A prevalência de nefropatia por IgA foi baixa, sendo detectada em 5% das patologias relatadas com comprovação por biópsia no presente estudo e em 8% das glomerulopatias primárias em adultos. Nossa prevalência foi semelhante à relatada em outros países latino-americanos, na Arábia Saudita e no subcontinente da Índia.19,23-25 Entretanto, ela foi muito mais baixa do que a prevalência observada em outras regiões do Brasil e em outros países.6,20,21,26
Uma prevalência tão baixa de nefropatia por IgA pode ser explicada pela composição étnica da população de Salvador.21 Estima-se que os afrodescendentes representem 73,1% da população do estado da Bahia.27 Contudo, não houve diferença na frequência de NIgA entre os grupos étnicos incluídos no presente estudo, apesar dessa característica ter sido relatada em apenas 286 dos 1.312 pacientes. Não obstante, hematúria e síndrome nefrítica, manifestações comuns de NIgA, foram observadas em apenas 9% dos pacientes do estudo.
Não sabemos se essa é a real frequência de apresentação de doença renal em Salvador ou se este é um reflexo dos critérios utilizados para a recomendação de biópsia pelos nefrologistas assistentes em atuação na cidade. A frequência relatada de hematúria foi elevada nos estudos que mostram altas prevalências de nefropatia por IgA.4,5,26,28 Assim, mais estudos são necessários para definir se a baixa frequência de nefropatia por IgA observada no presente estudo se deve a uma real baixa prevalência da doença ou aos critérios utilizados pelos médicos para indicar biópsia renal.

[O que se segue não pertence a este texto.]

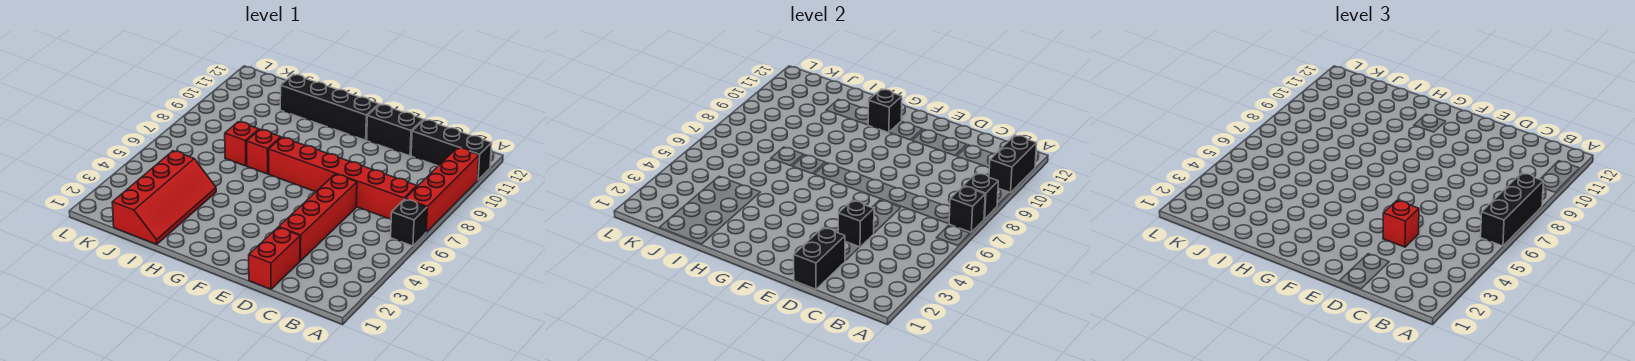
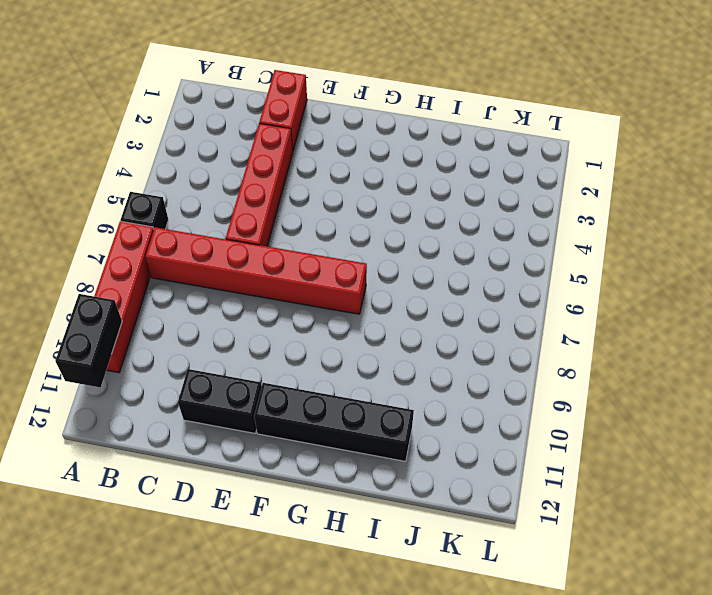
none -> black brick A11:C11 level 1
none -> red brick H7 level 1
none -> red slope I1:J4 level 1 top J

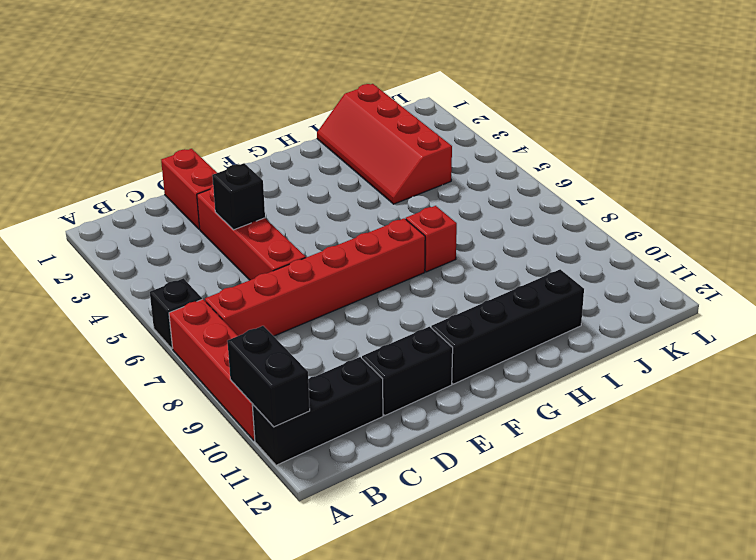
none -> red brick I7 level 1
none -> black brick A7 level 2
none -> black brick A8 level 2

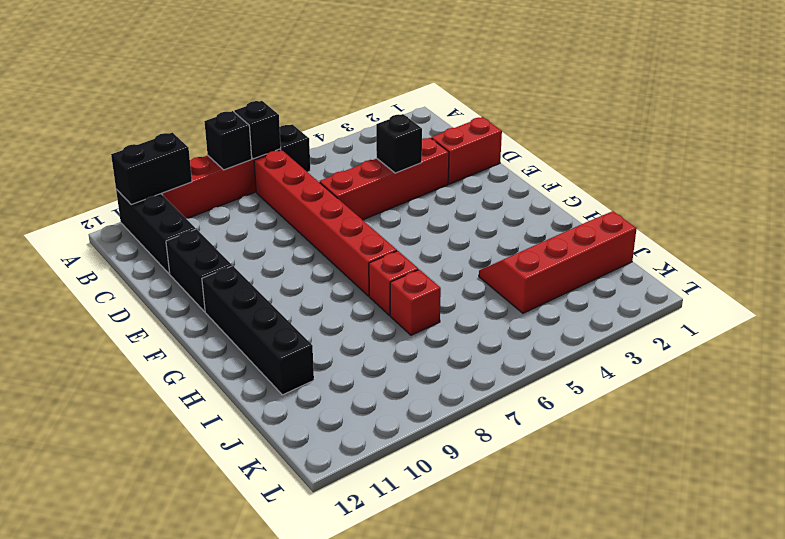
none -> black brick D1:D2 level 2
none -> black brick G11 level 2
none -> black brick A6:A8 level 3

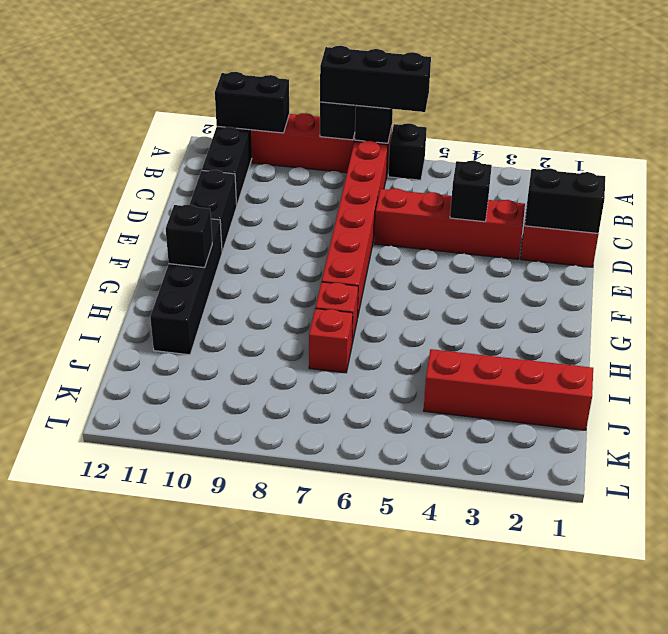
none -> red brick D4 level 3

A distribuição etária das glomerulopatias varia entre os estudos publicados em diferentes países.24,25,29 Contudo, alguns aspectos são semelhantes na maioria dos estudos, tais como a queda na prevalência de doença por lesão mínima e glomerulonefrite proliferativa difusa e o aumento na prevalência de glomerulonefrite membranosa e amiloidose com a idade. Nosso estudo também concordou com outros que demonstram ocorrência predominante de nefrite lúpica e nefropatia por IgA da segunda à quinta década de vida.24,25 Além disso, demonstramos uma elevada prevalência de GESF em todas as idades, com ligeira queda entre a terceira e quinta décadas de vida.
Em conclusão, os dados apresentados no presente estudo demonstram que o padrão de distribuição das glomerulopatias comprovadas por biópsia se alterou em Salvador desde 1973, tornando-se semelhante ao observado em muitos países de maior renda.